There’s a note from the author in break your glass slippers that got me thinking about the idea of poetry as either fiction or nonfiction. For most of my life, poetry existed in this world beyond fiction and nonfiction. By dictionary definition, poetry cannot be fiction or nonfiction, as both are defined as works of prose, but that’s not really what we’re getting at either.
Is poetry true or not?
For reference, here is the author’s note:
at the heart of this poetry collection is a retelling of one of the world’s most recognizable & beloved fairy tales, cinderella. in that way, i suppose you might consider this to be a work of fiction. however, this story is also very much based on a number of my own lived experiences, as well as experiences i know to be true for many.
she is cinderella.
i am cinderella.
you may even be cinderella, too, if you find that any part of this story happens to speak to you.
laced with love,
amandaamanda lovelace, break your glass slippers
One of the things that I have loved about both amanda lovelace and rupi kaur is the way their collections seem to be autobiographical but not exactly.

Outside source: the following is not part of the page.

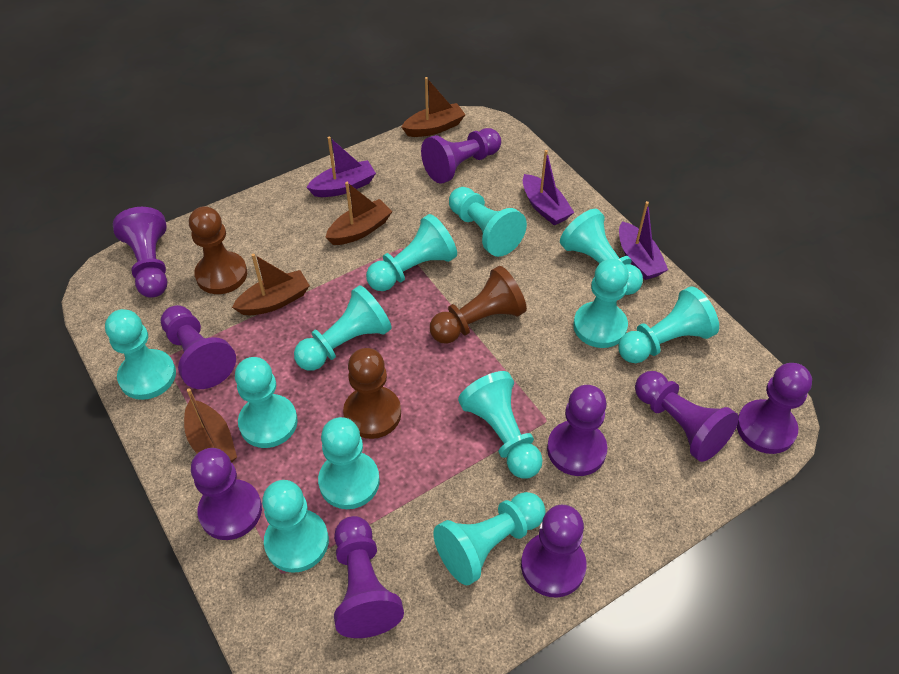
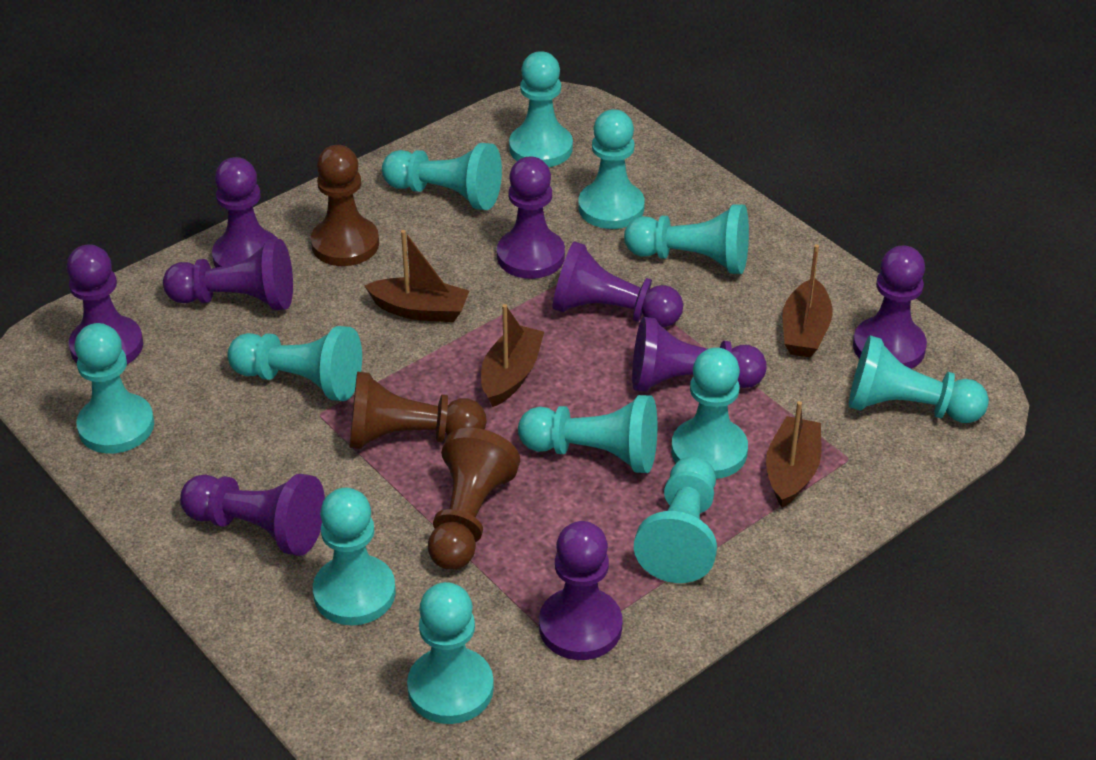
purple boat: 3 -> 0

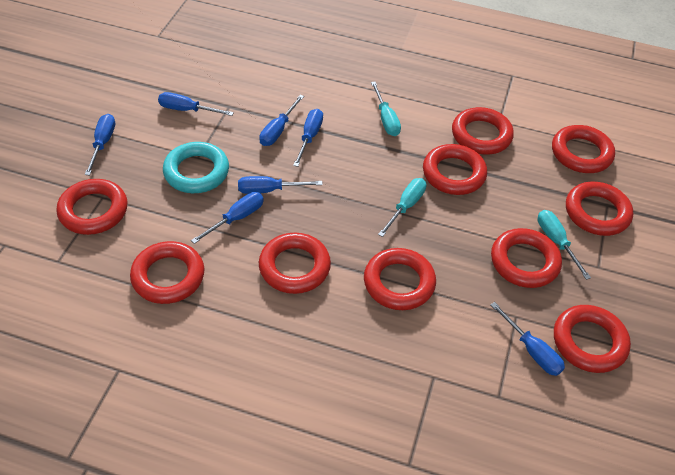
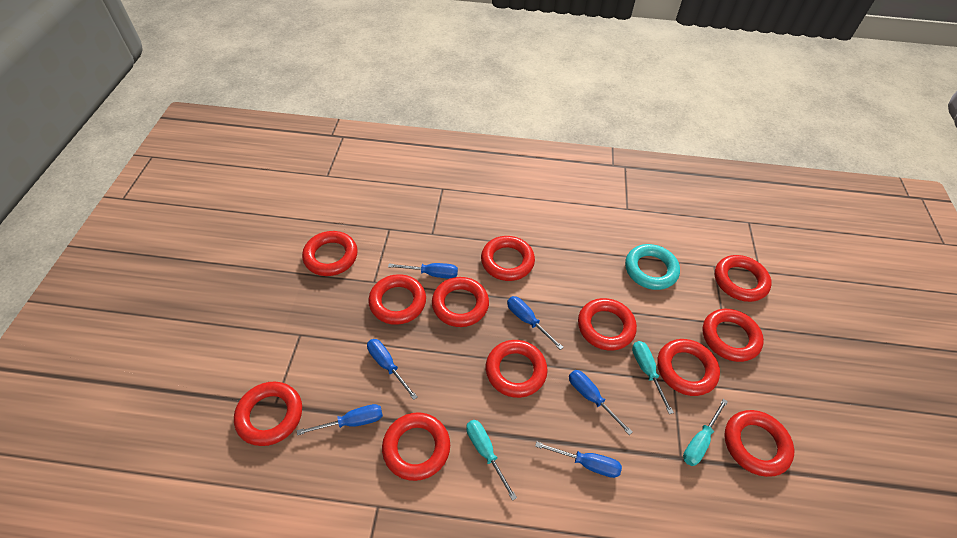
blue screwdriver: 7 -> 6
red ring: 10 -> 12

I have read and loved a few memoir written in poetry and I adore that as a choice. These have been brown girl dreaming, how I discovered poetry, and shout. They specifically chronicled periods of the poets life and progressed in a manner logical to a memoir. lovelace and kaur, on the other hand, collect poems on a topic that is no less true whether it happened to them in that exact way or if it is based on that they know it happens.
Likewise, my favorite poet, Wilfred Owen, wrote of his experiences in WWI. They aren’t written in a manner where the collection would be called a memoir of the war, but many spoke of experiences he had and observations he made. The most famous of these, and also the poem that made him my favorite, was Dulce et Decorum Est. It’s the telling of his unit being attacked with mustard gas and one man who didn’t get his gas mask on in time to escape it. The poem was written as a response to those who were glorifying the war. It was meant to tell them that it is not glorious to be in war and not something that should be romanticized for children. There is nothing sweet about dying for your country. This was a conclusion he came to in more than this one instance and it belongs to him like a biography, but it isn’t one. And yet it makes the point better and in a more succinct way that can be digested in smaller bites than sitting through an entire memoir.

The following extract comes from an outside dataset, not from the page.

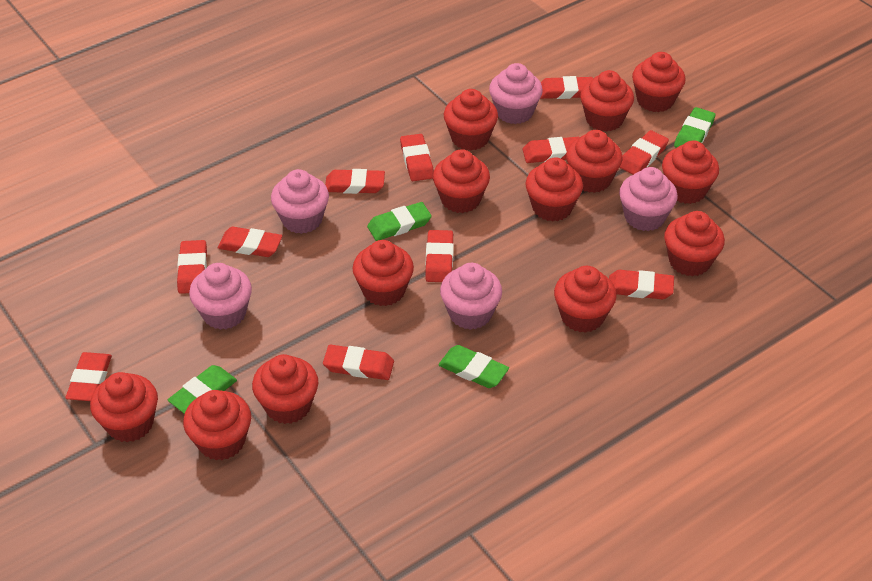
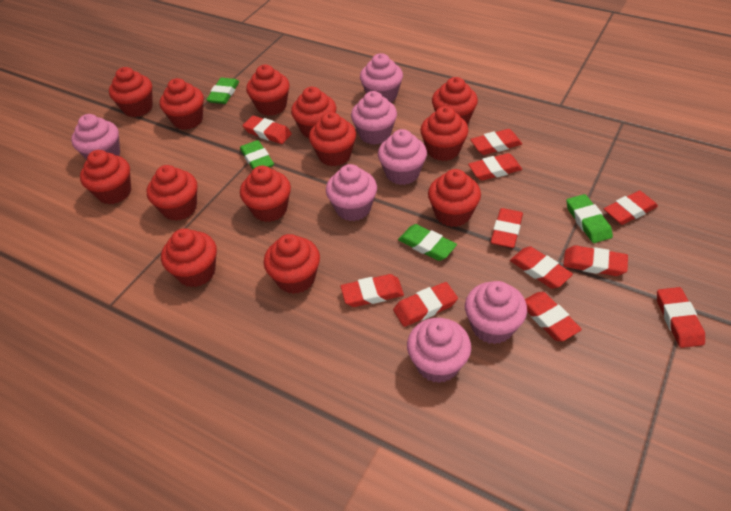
pink cupcake: 5 -> 7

So is poetry true? Is it fiction? Is there really such a thing as fictional poetry? Is there such a thing as nonfiction poetry? Does it mean something different when we know or think that the poet has experienced the exact thing they are describing? Can a poem be true and fiction at the same time?
Of course, that last one is yes. Everything can be true and fiction at the same time. Fiction is a simple changing of names or dates sometimes. It can embellish a little to make the point but does that really stop it from being true? I don’t think so. I try not to put poetry into fiction or nonfiction, true or not true. The memoir are slightly different in that it is the way they are collected that makes them a memoir.
Those same poems delivered in any other way would still be true and they would still tell a story, just not the whole story of that person. They may even be true of more than just that person. I also love the idea that a poem is true and an embellishment that stresses what is true. Then there are also those poems written for religion or with religious influence, like the psalms or the Iliad with all of its scenes with the Greek gods or Paradise Lost with it’s inspiration from the Bible that is seen as true or untrue based solely on faith.
For example, the Raven by Edgar Allen Poe. A raven may have come into his chamber, but I doubt that it spoke “nevermore” as in his poem. At the same time, I believe that he could have heard it anyway. In the poem, he’s dealing with such grief that it does things like that. Even if the raven doesn’t actually speak, is the poem less true? I don’t think so.
This all rolls back around to amanda lovelace and the truth of her collections. break your glass slippers also has that bit of wisdom and advice that is pretty good advice. women are some kind or magic series is also true, though not what I would consider a memoir of that experience. It’s not ordered that way. It’s in the poetry itself, in the way she speaks, the way she knows that we know who the matchstick boys are and who the witches are supposed to be.
I’ll end with one more set of questions for everyone:
do you look for poetry that is true?
have you read poetry that you would consider fiction or has been written as fiction?
*I highly recommend all the poems and collections mentioned except for Paradise Lost. Despite being a classic there are some inherent issues with it such as some big inconsistencies with the actual biblical version of this story but that says so much more about the truth of misogyny and biblical misinterpretation of the day that I could still consider it truth in some ways. For some frame of reference on how the Iliad and the Odyssey can be far truer than we’ve given it credit, check out the books of Jonathon Shay.